‘’…yalan düşkünlüğü ya da ahmaklıkla buraya gelmiş pek kentsoylu
yaratıklardır. Kısacası, düş gücü fazlalığı ya da eksikliğiyle. Zaman
zaman bu baylar bıçak ya da tabanca kullanırlar, ama bunu gönülden
istediklerini sanmayın. Rol gereğidir bu, o kadar; son kurşunlarını
atarken korkudan ölürler. Öyle ama ben onları ötekilerden daha ahlâklı
buluyorum, aile içinde, yavaş yavaş yıpratarak öldürenlerden daha
ahlâklı...’’
Bu satırları kaç kez okuduğumu anımsamıyorum bile. Kitabı kapatıp yatak
ucumdaki sehpanın üzerine bıraktım. Kalkıp kendime bir kahve hazırladım
ve televizyonun karşısına geçip kanalları dolaşırken, son dakika haberi
ile karşılaşınca hemen kanal değiştirip, dilimde birikmiş en ağır
küfürleri sallayıp ‘’ bu ülkenin olağan hali’’diyerek kahvemi
yudumlarken, telefonumun arka odadan çalan sesine yöneldim. ‘’ çabuk
televizyonu aç, Tahir’i öldürdüler’’ dedi ve telefonu kapattı. Kanalları
tek tek geçerek habere ulaşmaya çalıştım. Diziler, spor programlarını
geçip en son bir kanalda haberle ilgili birkaç detay aldıktan sonra,
televizyonu kapattım. Hızlıca giyinip sokağa çıktım. Her zamanki gibi ne
yapacağımı bilmiyordum. Diğerlerinin ölüm haberini alınca da böyle
kalakalmıştım. Uçsuz bucaksız bir boşlukta kalmış gibiydim. Eve geri
döndüm. Birkaç dostumla telefon görüşmesi yaptım. Bir ara sosyal medyada
da haberle ilgili paylaşımlar var mı diye, bir bakayım derken telefonum
bir kez daha çaldı. O arıyordu. Kesin haberi aldı da onun için arıyor
beni, dedim.
Sesindeki sıradanlık, arkadan gelen çatal bıçak seslerine bakılırsa
haberi yoktu. Titrek bir sesle ona haberi verdiğimde, bana “o da kimmiş,
bu ülke için ne yapmış, öldürülmüşse ne yapayım” dediğinde öylece kaldım.

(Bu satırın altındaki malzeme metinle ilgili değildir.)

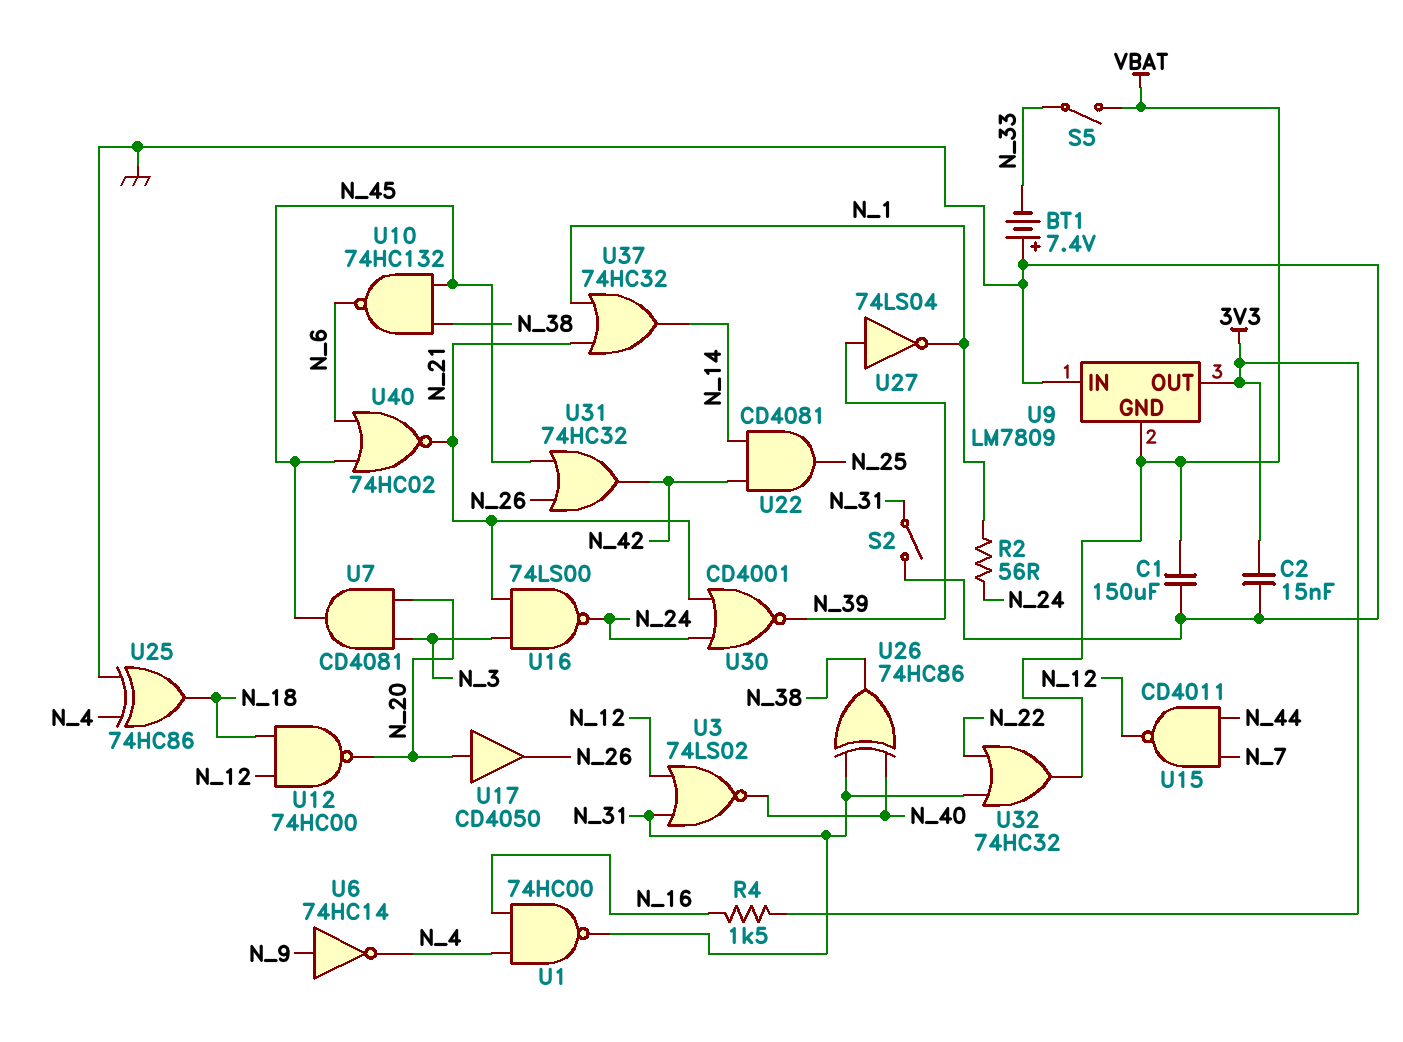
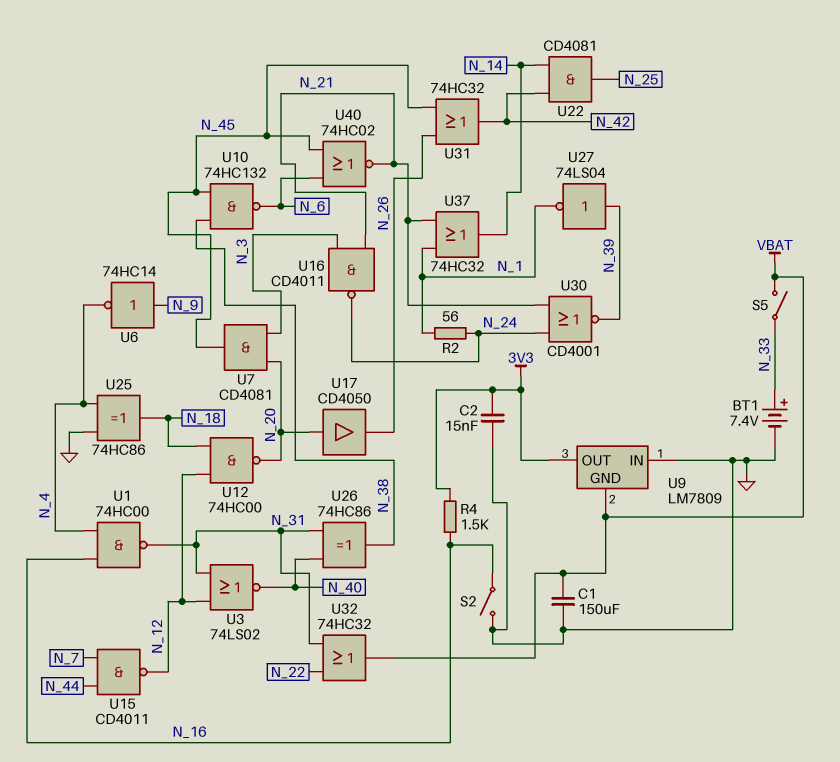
BT1: 7.4V (plus GND, minus N_33) -> 7.4V (plus N_33, minus GND)
S2: switch (GND, N_31) -> switch (GND, N_16)
U16: NAND 74LS00 (in N_3, in N_21, out N_24) -> NAND CD4011 (in N_3, in N_21, out N_24)

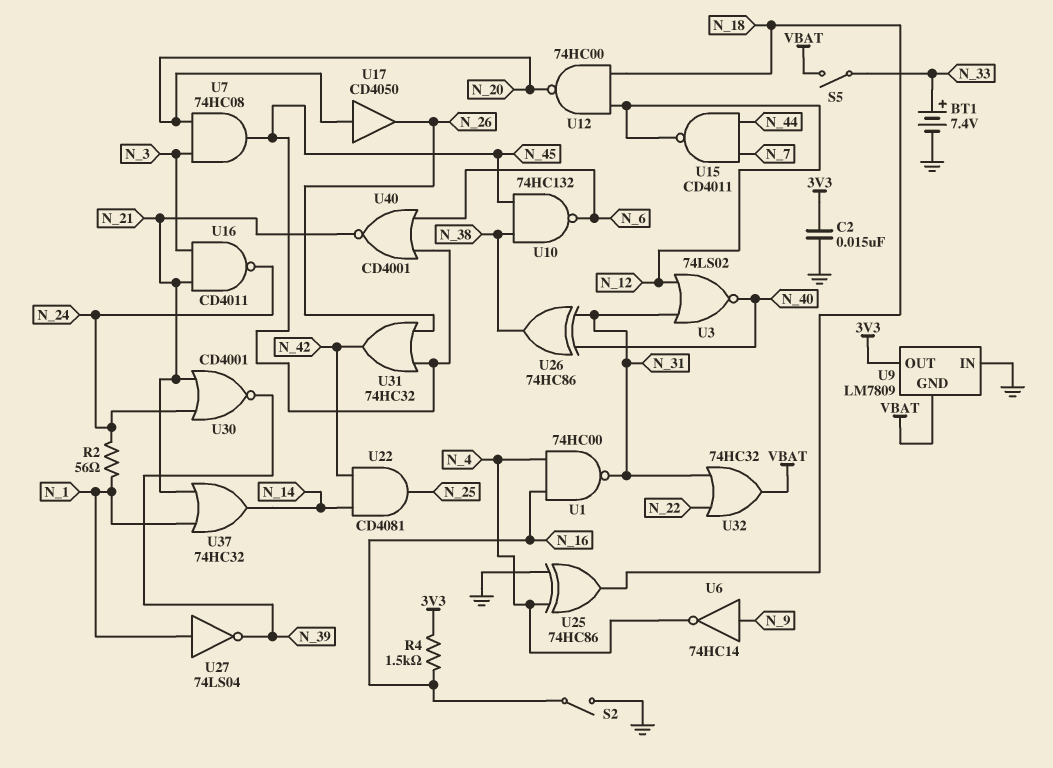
C1: 150uF (GND, VBAT) -> none
U7: AND CD4081 (in N_3, in N_20, out N_45) -> AND 74HC08 (in N_3, in N_20, out N_45)
U27: NOT 74LS04 (in N_39, out N_1) -> NOT 74LS04 (in N_1, out N_39)
U40: NOR 74HC02 (in N_6, in N_45, out N_21) -> NOR CD4001 (in N_6, in N_45, out N_21)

Az önce kanalları dolaşırken gördüğüm manzaradan bir farkı yoktu bu
sesin.
Kendimi tekrar sokağa attığımda akşamın geç saatleriydi. Ne biriyle
karşılaşmak ne de biriyle sohbet etmek istiyordum. İnsanların sokak
aralarında kadeh ve kahkaha seslerini duymamak için en dip sokaklardan
geçerek Nevin’ in evine gittim. Kapıda beni görünce şaşırmadı. Sarılıp
ağladık. Konuşmadık hiç. Konuşmamıza da gerek yoktu. İkimiz de ne
olduğunu ya da olmadığını çok iyi biliyorduk. İki saat oturup kalktım.
Kapıda bana “Umutsuzluk sessizdir, o yüzden de yarın hep beraber ses
çıkarmaya gidiyoruz” dedi. Ona geleceğimi söyleyip, ayrıldım.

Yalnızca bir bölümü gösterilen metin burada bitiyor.